The Finances of Apartment Leasing, Why You Should Always Read your Lease Thoroughly!
The Finances of apartment leasing are actually something that I find extremely interesting, and that I have only just started to touch on recently in the past few months, due to a friend of mine being in the field and teaching me a lot about the industry. Out of the myriad of things that I’ve learned about apartment leasing, there are two big takeaways that I found can be good advice for the everyday renter, the first is to always, always, always read your lease cover to cover before signing, or really even after signing if the price is right. There are so many residents that never read their leases, that never know what pet fees are, what transfer fees are if you need a room transfer, what the exit clause is if one exists, and much more. Secondly, I would tell you to always do whatever it takes to keep your credit score healthy and as high as humanly possible. And while there are a few reasons for this, one of the main reasons is that it is a hard credit pull each time you put in an application for a new apartment, ie. a 30 point drop, and that if for some reason you do need to try and fight to get rid of your lease, keep in mind that your apartment complex will ruin your credit, so avoid this at all costs but make sure you have an 800 credit score minimum if you are going to go this route, and so without further ado, here’s a few things that I’ve learned about the finances of apartment leasing. For more information on apartment leasing and on all things finance, be sure to comment down below and to subscribe to our blog for additional details and information.
Other top reasons reading your lease is important:
Greater financial education
Know what you’re signing
Greater real estate education
Practice for buying a home
Greater legal education
Possibility of an Additional Career Field
Learning more about your community
Learn rent prices
Learn maintenance fees
And a host of other benefits, read on or subscribe to our blog for additional details and information.

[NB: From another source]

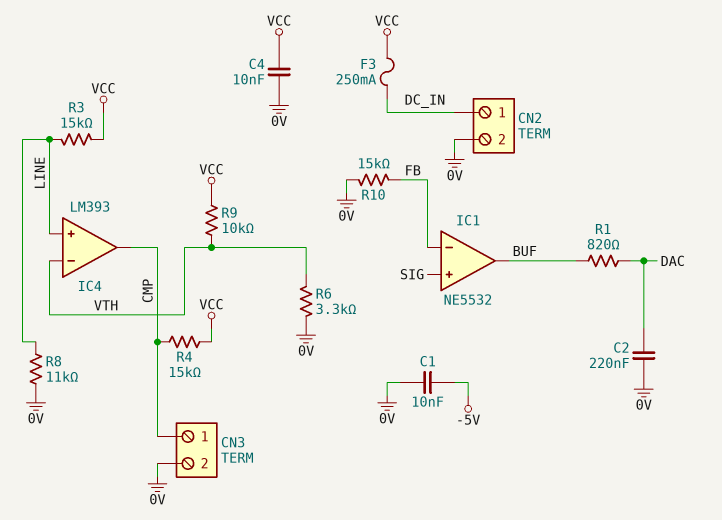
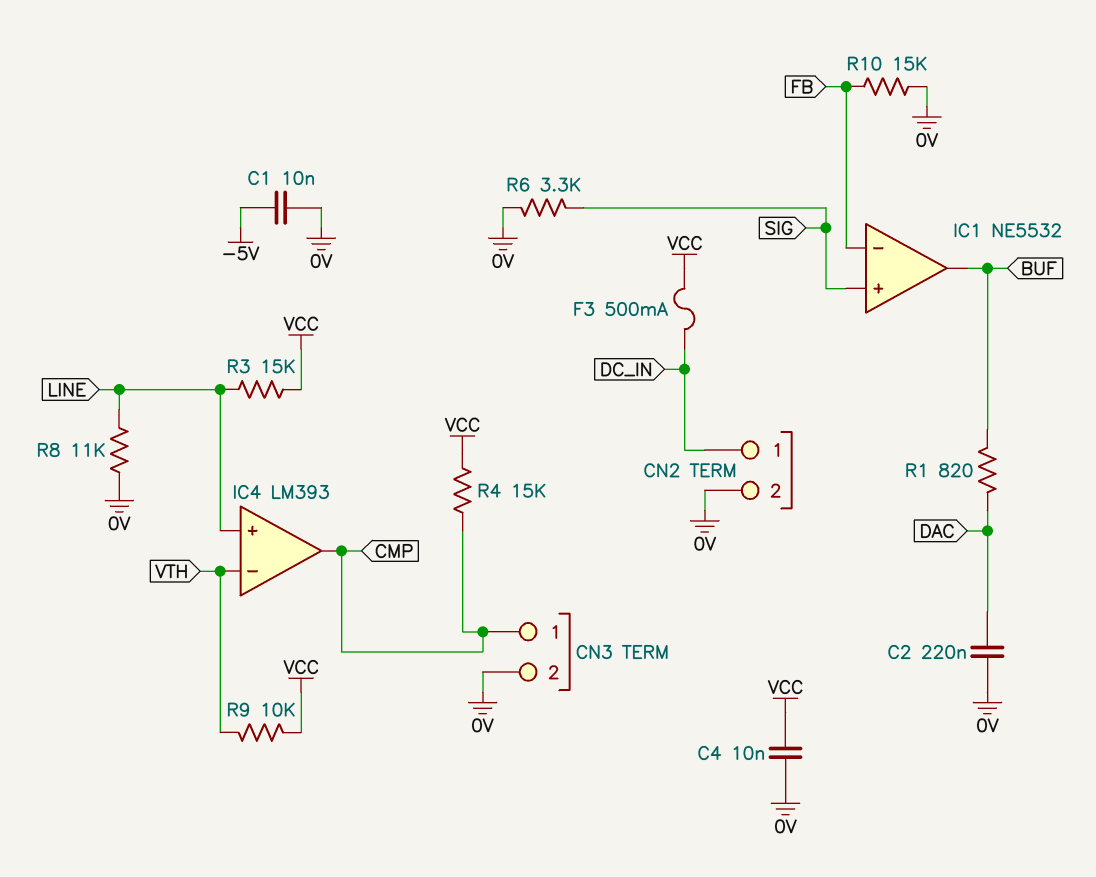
F3: 250mA (DC_IN, VCC) -> 500mA (DC_IN, VCC)
R6: 3.3k (0V, VTH) -> 3.3k (0V, SIG)

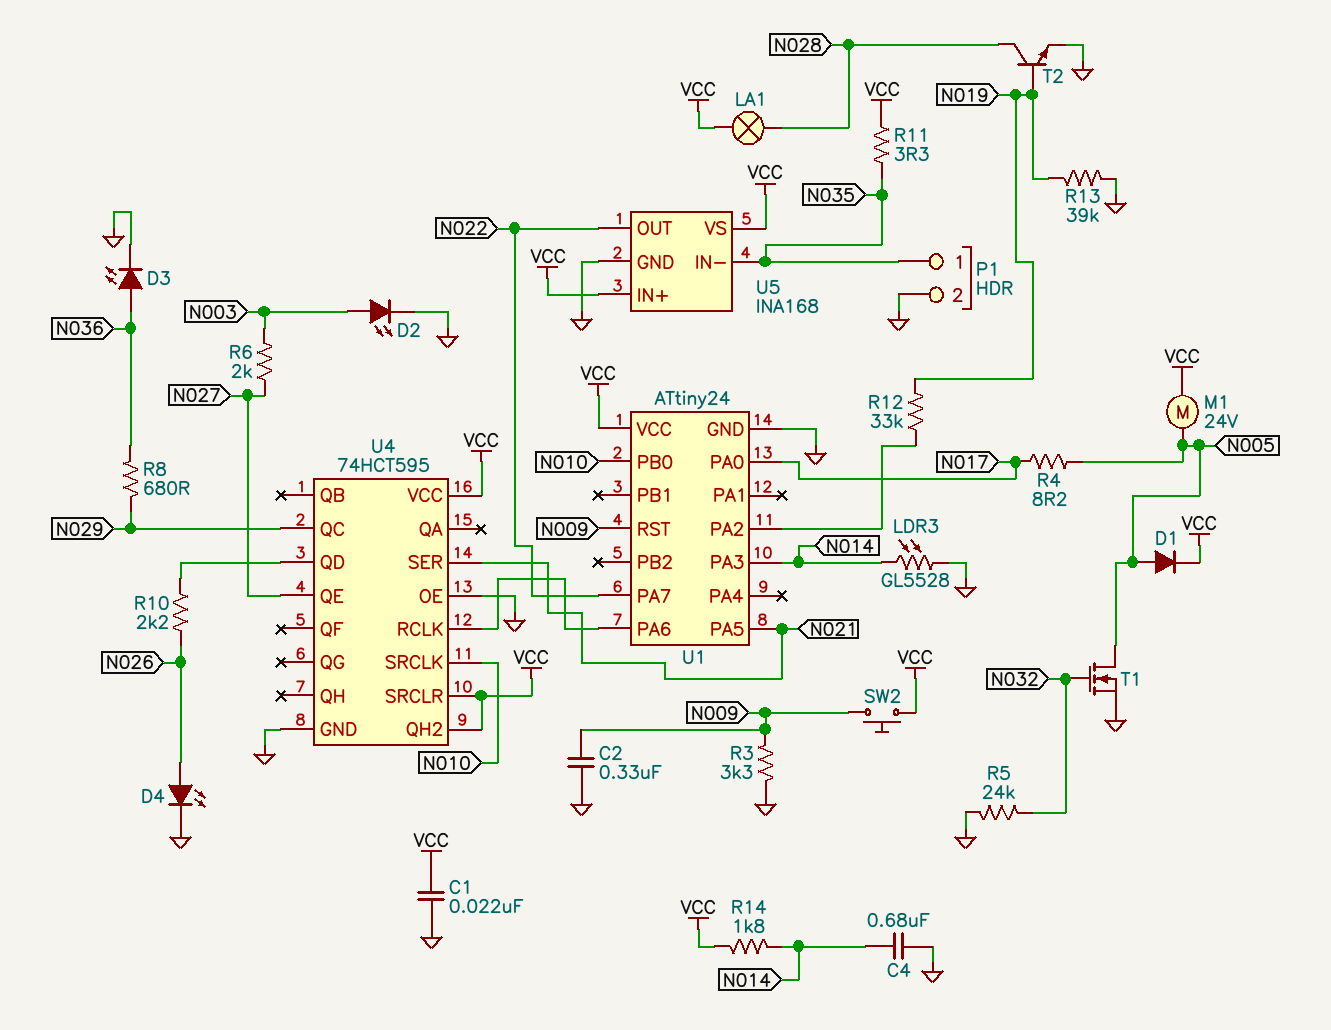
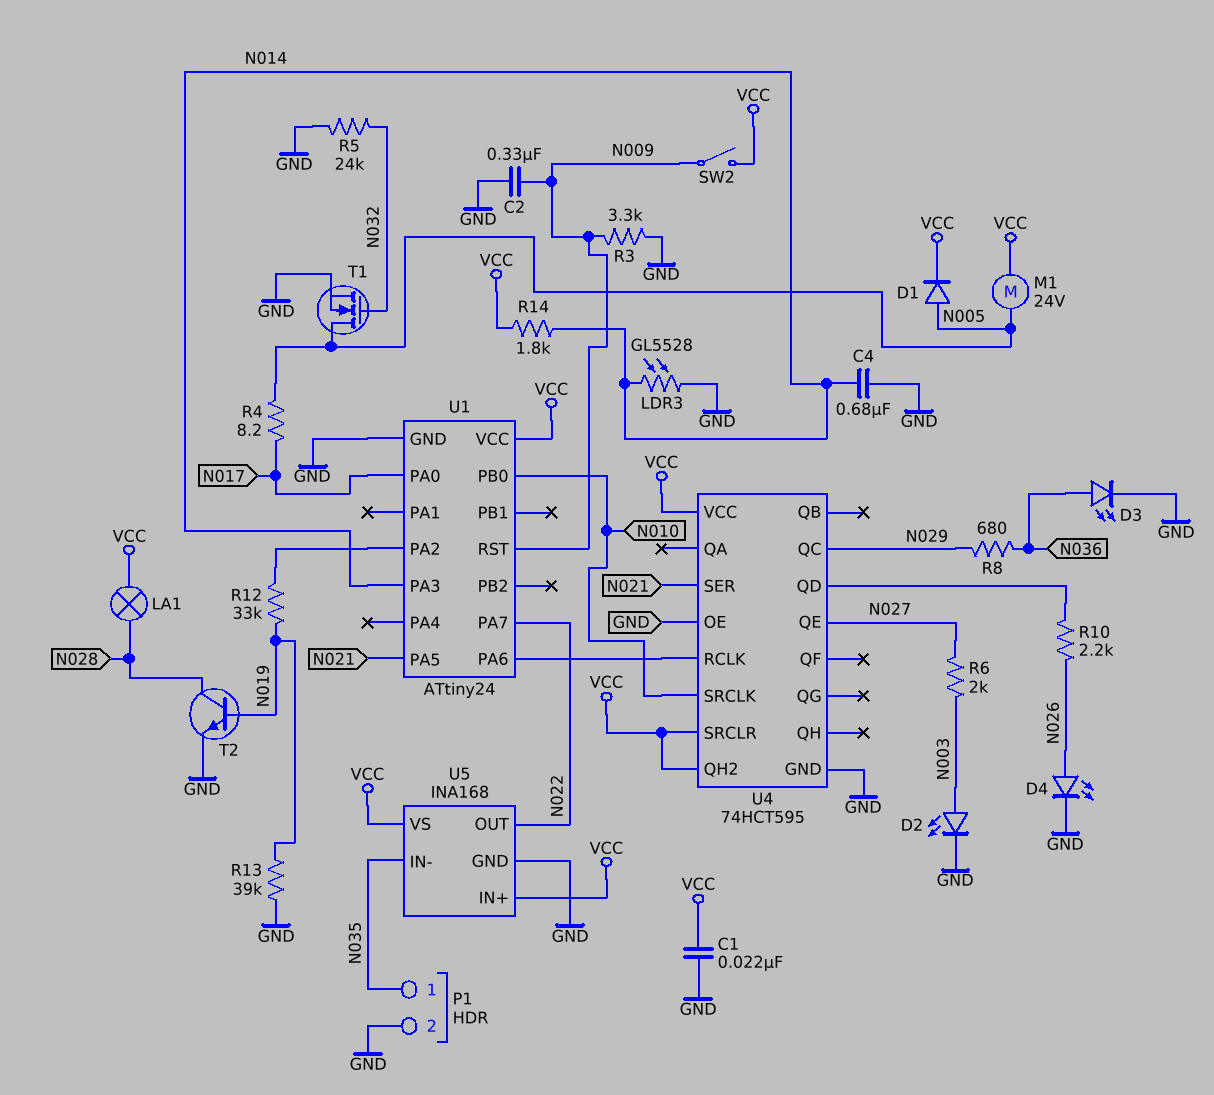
R11: 3.3 (N035, VCC) -> none
SW2: button (N009, VCC) -> switch (N009, VCC)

The Finances of Apartment Leasing, Why Reading the Lease Pays Dividends
So, aside from all of the above mentioned qualities, reading your lease has some other benefits, namely in the form of education for yourself. Every single time you read your lease, which I’m assuming you are on the younger side if you are reading this because this is pretty much the market for apartment renters, you are learning more and more about personal finance and about real estate. If you can learn that lease for one apartment, there is usually a pretty solid chance that you can learn it for another, which means that you’ll know what you’re getting yourself into each and every time you get an apartment. Want the option for an exit clause? Read the lease and make sure its in there. Wondering what the sublet or room transfer fee and process are, read the lease, pet addendum? Read the lease! You get the picture, there is a value in knowledge and this is no more true than in the apartment leasing market.
How Much does Leasing an Apartment Cost?
Typically, for at least the Florida market but pretty much for most areas that aren’t super Urban, these are going to be your price ranges by housing:
Student housing with roommates – $600 to $900 per month depending on quality and location
Single Multi Family Apartment – $1200 per month pre utilities, $1350 per month post utilities
Two Bedroom Multi Family Apartment – $2,000 per month
Three Bedroom Multi Family Apartment – $2500 per month
Single Family Home – $250,000 to $350,000, for Mortgage of $875 to $1500 per month depending on interest rate and duration of the loan.

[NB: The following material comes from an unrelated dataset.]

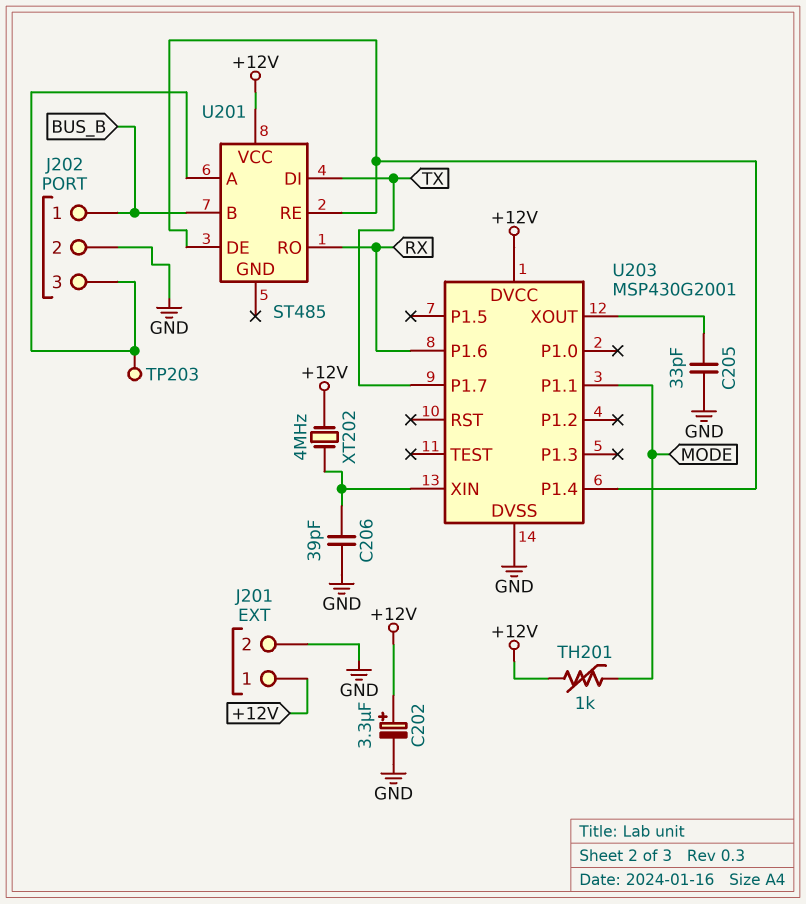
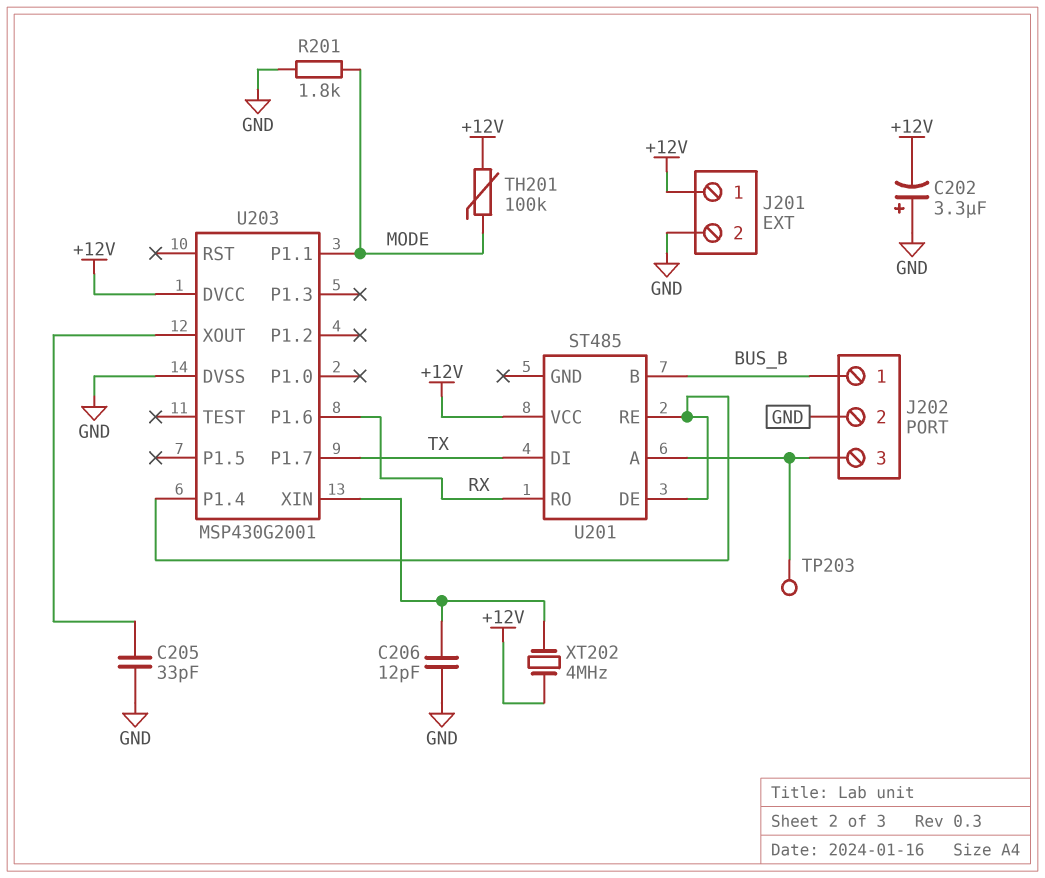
C202: 3.3uF (plus +12V, minus GND) -> 3.3uF (plus GND, minus +12V)
C206: 39pF (GND, U203/XIN) -> 12pF (GND, U203/XIN)
R201: none -> 1.8k (GND, MODE)
TH201: 1k (+12V, MODE) -> 100k (+12V, MODE)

Renting out a single family Home – $1500 to $2,000 per month depending on home price, tack on another $200 for utilities.

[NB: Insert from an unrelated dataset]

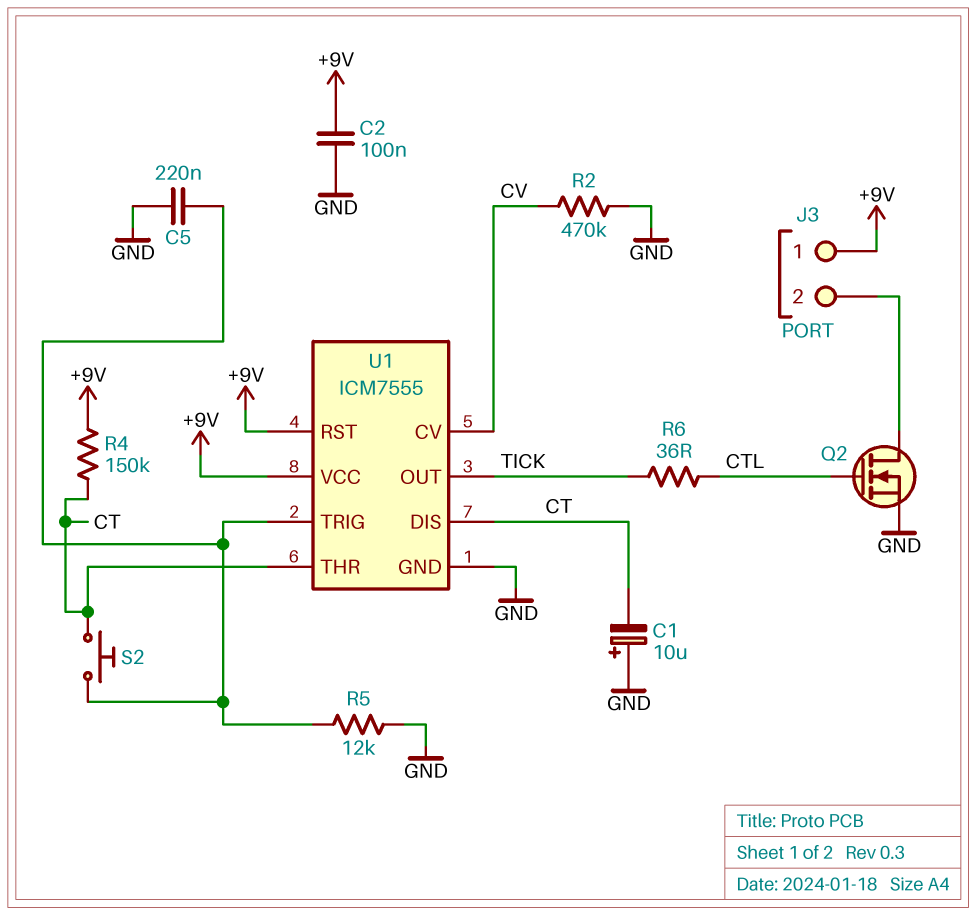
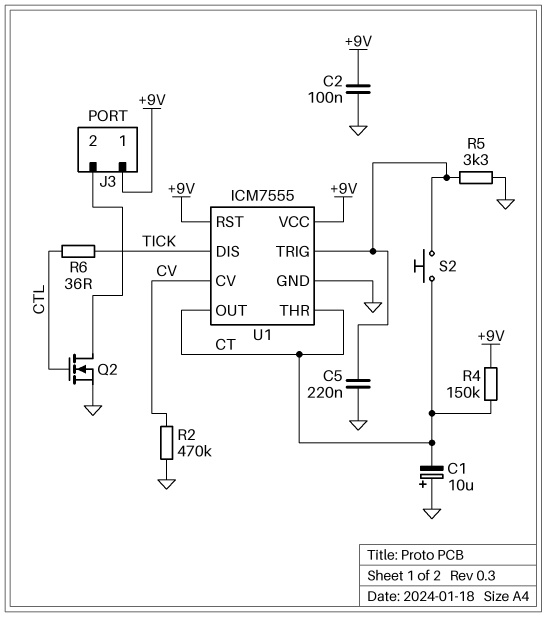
R5: 12k (GND, U1/TRIG) -> 3.3k (GND, U1/TRIG)
U1 pin DIS: CT -> TICK
U1 pin OUT: TICK -> CT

For those reading this that are just about to go and get a single apartment fresh out of college, my advice to you is to wait as long as humanly possible and to try and live with roommates till your late 20’s to save up money, you WILL NOT regret it in your 30s. If you look at the math between being in a single paying $1350 per month from age 23 to 30, vs. paying $800 per month from 23 to 30 and roughing it with the roommates, you save $550 per month, which contributed to a a 401K after the match becomes something like $8500 per year, over a 7 year period including a modest 4% rate of return, you are likely looking at something like $70,000 to $75,000, sitting a 401K just for you living with roommates until you’re 30>>>a small price to pay for a massive start to your retirement savings at this age.
Which is Better to Rent or Lease?
I personally prefer leasing to renting a home on a handshake deal, any time that you lease anything, make sure to read the lease and then read it again. For someone leasing out your home and for someone renting out someone’s home, it is absolutely imperative to get everything in writing. A security deposit, which I usually like the $300 non refundable option over the $1250 refundable option, because they are highly likely to find something in the room and ding you for it if sign up, in that it is safer and less cash out of your pocket up front.
How Much Credit Do You Need to Lease an Apartment?
You’ll typically want a minimum credit score of around 650 to lease an apartment, I have heard of apartment leasing consultants not even considering someone with a credit score below 650 even if they have the income and assets to back up the purchase. Also fun fact, you typically cannot pay more than two months rent up front, so say that you have bad credit and that you have a bunch of cash lying around….it is still going to be hard to get an apartment lease. The reason being that you cannot pay more than two months of rent up front because the apartment complex does not want to be tied up in the probate courts were the worst to happen, so keep a good income and keep your credit score good if you plan on leasing in the future!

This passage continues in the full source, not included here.